Anyone can experience bullying, and at any time, whether that be at home, school, work or online.
Here are ditchthelabel.org top 10 tips to overcome bullying
- Understand the bullying
Bullying is a learnt behaviour. There are several reasons why people bully others, more often than not bullying can be a coping mechanism for people going through a stressful situation and it may be learnt from abuse or prejudice-based attitudes at home. Often people who bully are currently or have at some point been bullied themselves.
- If you feel safe enough: speak to the person who is bullying you
Sometimes the person who is bullying you may genuinely have no idea that it is affecting you. Equally, they are probably going through a difficult time themselves and will relate to how you’re feeling.
- Never go through it in silence
Bullying is something that affects the majotiry of people but alarmingly, we found that 45% of those who experience it fail to report it through embarrassment, fear or a lack of faith in support systems. It is important that you go through the appropriate reporting channels by firstly telling a teacher/parent/guardian/learning mentor or another responsible adult.
- Is it a crime?
Did you know that bullying is a criminal offence? If somebody physically or sexually attacks you, uses prejudice langauge towards you or shares your private information or images online these are all key signs that you should probably report it to the Police.

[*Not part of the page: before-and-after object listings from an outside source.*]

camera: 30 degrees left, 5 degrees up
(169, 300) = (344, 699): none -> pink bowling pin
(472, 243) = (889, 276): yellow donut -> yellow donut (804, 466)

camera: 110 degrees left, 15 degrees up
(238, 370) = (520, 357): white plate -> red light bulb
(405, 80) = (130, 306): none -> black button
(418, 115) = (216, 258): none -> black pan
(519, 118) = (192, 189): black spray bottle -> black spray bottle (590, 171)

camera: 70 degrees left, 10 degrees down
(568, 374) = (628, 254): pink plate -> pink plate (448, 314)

- Don’t see yourself as the problem
The reason people experience bullying is not because of their sexuality, gender identity, race, appearance, disability or any other unique factor; it is because of the attitude towards the factor. The person who is bullying you is the one with the issue, not you.
- Deal with stress
When you are going through a stressful situation it can be difficult to deal with it objectively if you keep it all to yourself. It is important to tell somebody that you trust; it doesn’t even have to be an adult, it could be a friend.

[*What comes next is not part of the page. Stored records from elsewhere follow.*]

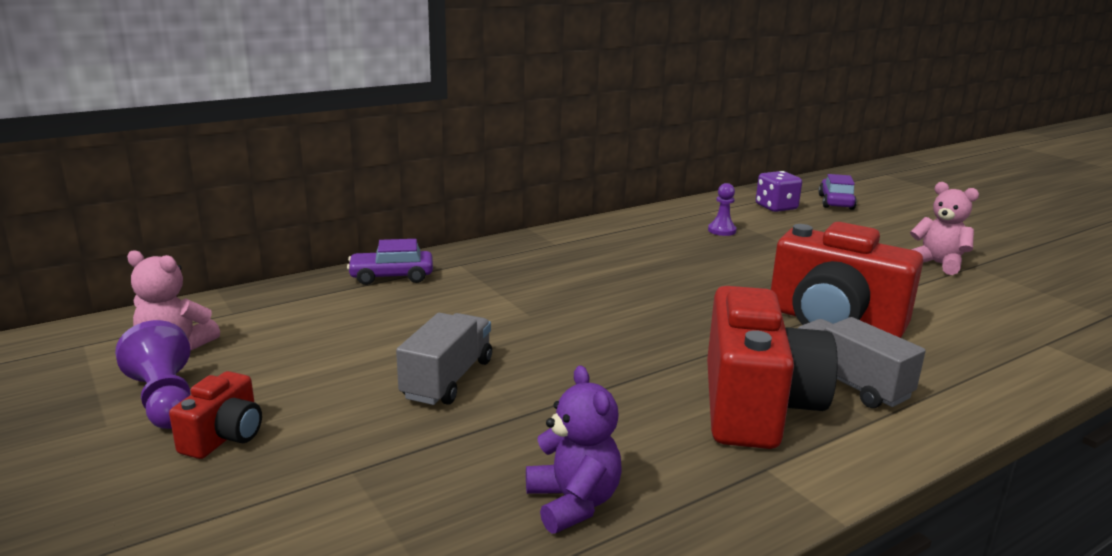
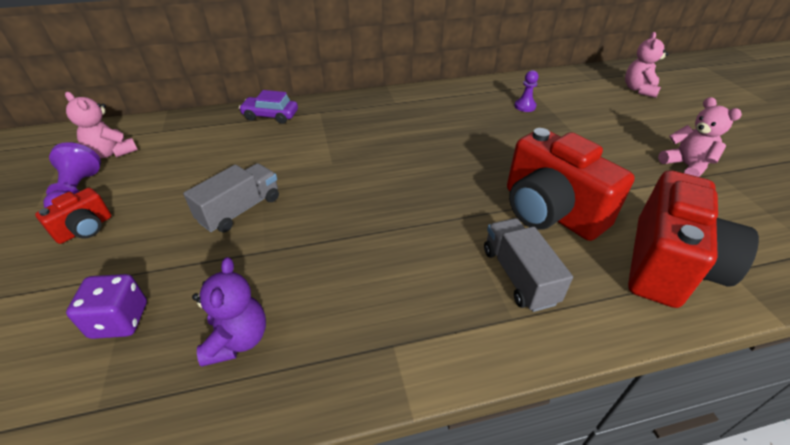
camera: 20 degrees right, 20 degrees up
(756, 406) = (429, 282): red camera -> red camera (668, 265)
(776, 207) = (584, 89): purple dice -> purple dice (120, 320)
(835, 202) = (639, 90): purple car -> pink teddy bear

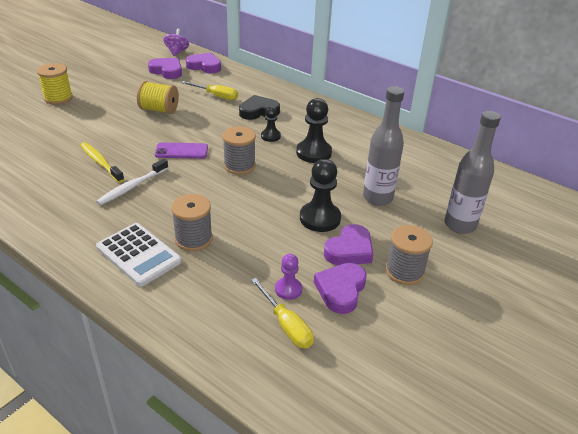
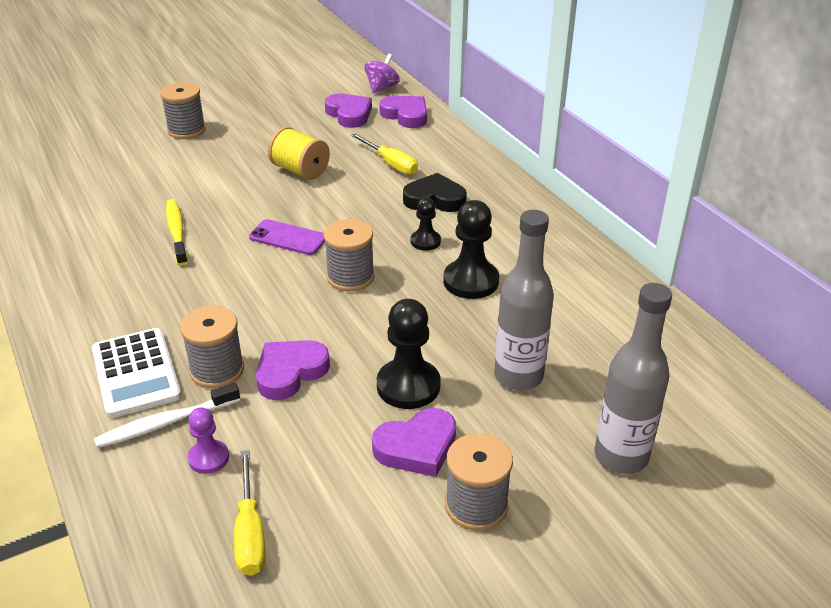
camera: 25 degrees right, 0 degrees up
(58, 98) = (186, 130): yellow spool -> grey spool
(132, 187) = (191, 275): white toothbrush -> white toothbrush (165, 423)
(288, 289) = (289, 480): purple pawn -> purple pawn (209, 458)
(341, 290) = (361, 505): purple heart -> purple heart (290, 372)

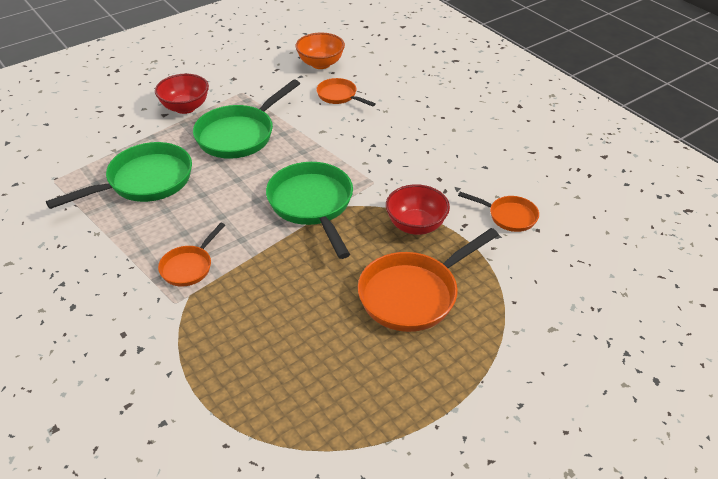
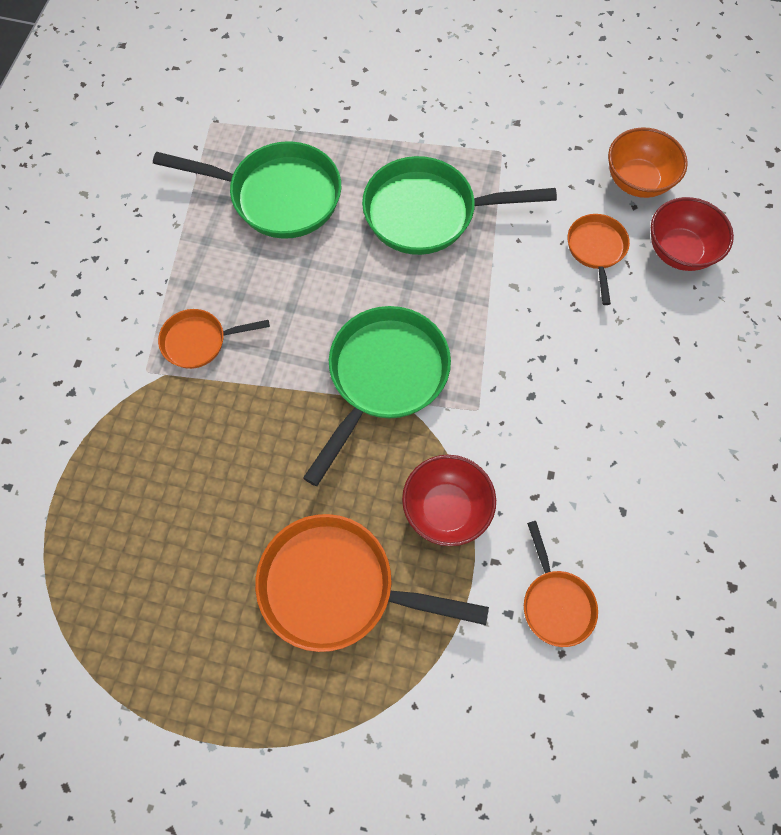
camera: 50 degrees right, 25 degrees up
(185, 107) = (422, 125): red bowl -> red bowl (679, 251)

- Even though you may want to, don’t isolate yourself
We know it may feel like the best thing to do at the time, but it will only make things worse by silencing you and reducing your self-esteem. Often people who are bullied slip into a victim status and see themselves as victims. It’s important that you look beyond that and don’t let the bullying dicate who you are.
- Look after your health
Eating a good, clean diet and working out can really improve your physical and mental health and reduce stress. Reductions in stress increase your clarity and break down difficult situations, making them much easier to deal with. It is completely fine and okay to speak up about these issues and it is important that you seek emotional and mental health support from your GP, a therapist or counsellor.
- Seek role models
It is important to seek out positive role models to show you that plenty of people have been where you are right now and have managed to overcome it.
- Lean on ditchthelabel
As one of the UK’s largest anti-bullying charities they are always there for you.